Пока я жевал, глядя в тарелку, Маша дочитывала рассказ:
«Сын своей матери»
«Двор замер в предвкушении. С тех пор, как во флигеле поселились Сидоровы, редкая неделя проходила без концерта. Что раньше показывало кино, теперь разносилось под свинцовым небом Севера, словно Одесса переехала с Черного моря на Белое.
О скором начале спектакля сообщали распахнутые створки окна, в котором курсировала взад-вперед Роза Марковна. Она готовила речь. Пучок иссиня-черных волос почти задевал потолок пристройки, цветастое платье подчеркивало худобу и пело некролог юности, в которую стремилась душа, но вернуться в беззаботность которой не позволяли семья и годы. Красота, в свое время сразившая Сидорова-старшего, еще влекла взоры, но уравновесилась изможденным изломом губ, сварливым настроем и вечно недовольным взглядом. Розе Марковне, как и главе семьи, было чуть за сорок, но апломба в узнаваемом всем городом голосе звучало минимум на шестьдесят, причем депутатских. И с мнением о том, кто именно глава, она бы убедительно поспорила.
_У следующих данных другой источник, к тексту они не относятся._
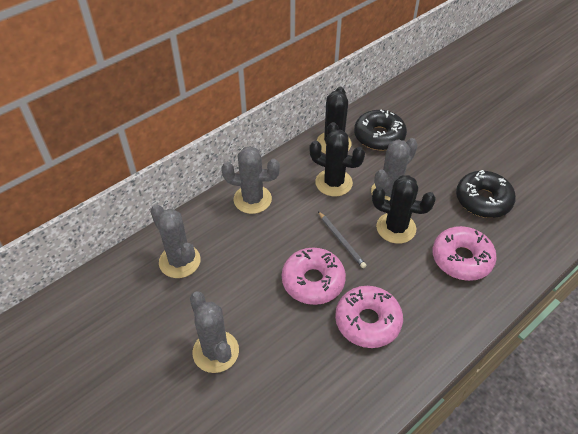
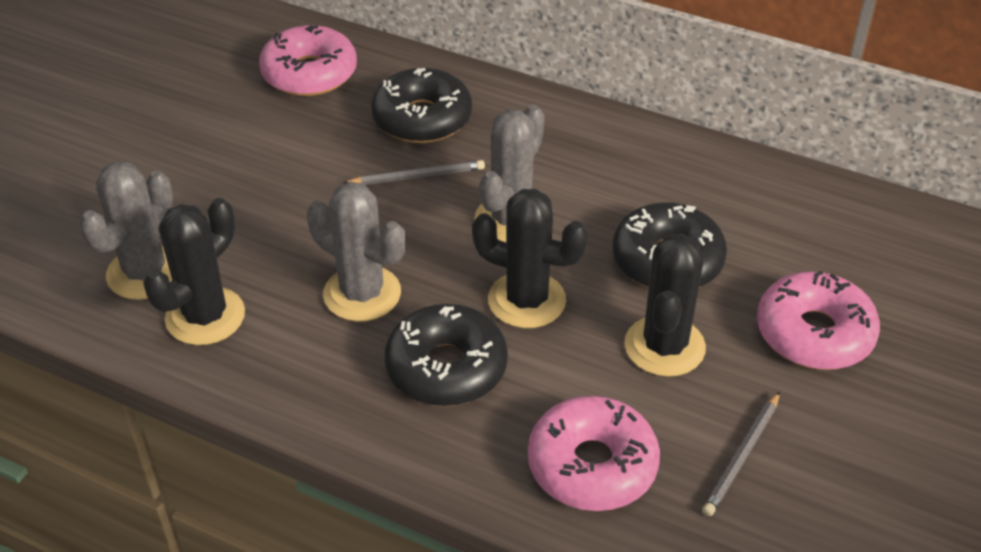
black donut: 2 -> 3
grey cactus: 4 -> 3
grey pencil: 1 -> 2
С трех сторон двор охватывала клешня побитых временем пятиэтажек, с четвертой не сдавался плану застройки бревенчатый дом, заставший еще царя, пусть и не лично, а временем сосуществования. Слева к обветшалой стене притулилась щитовая пристройка, у нее имелся собственный, обнесенный палисадом, дворик, внутри которого сверкала намытыми боками недавно приобретенная Лада – единственное достояние Сидоровых, если не считать совместно прожитых лет. Пристройку, где обосновались Сидоровы, в народе красиво назвали флигелем – новым словом для этих мест.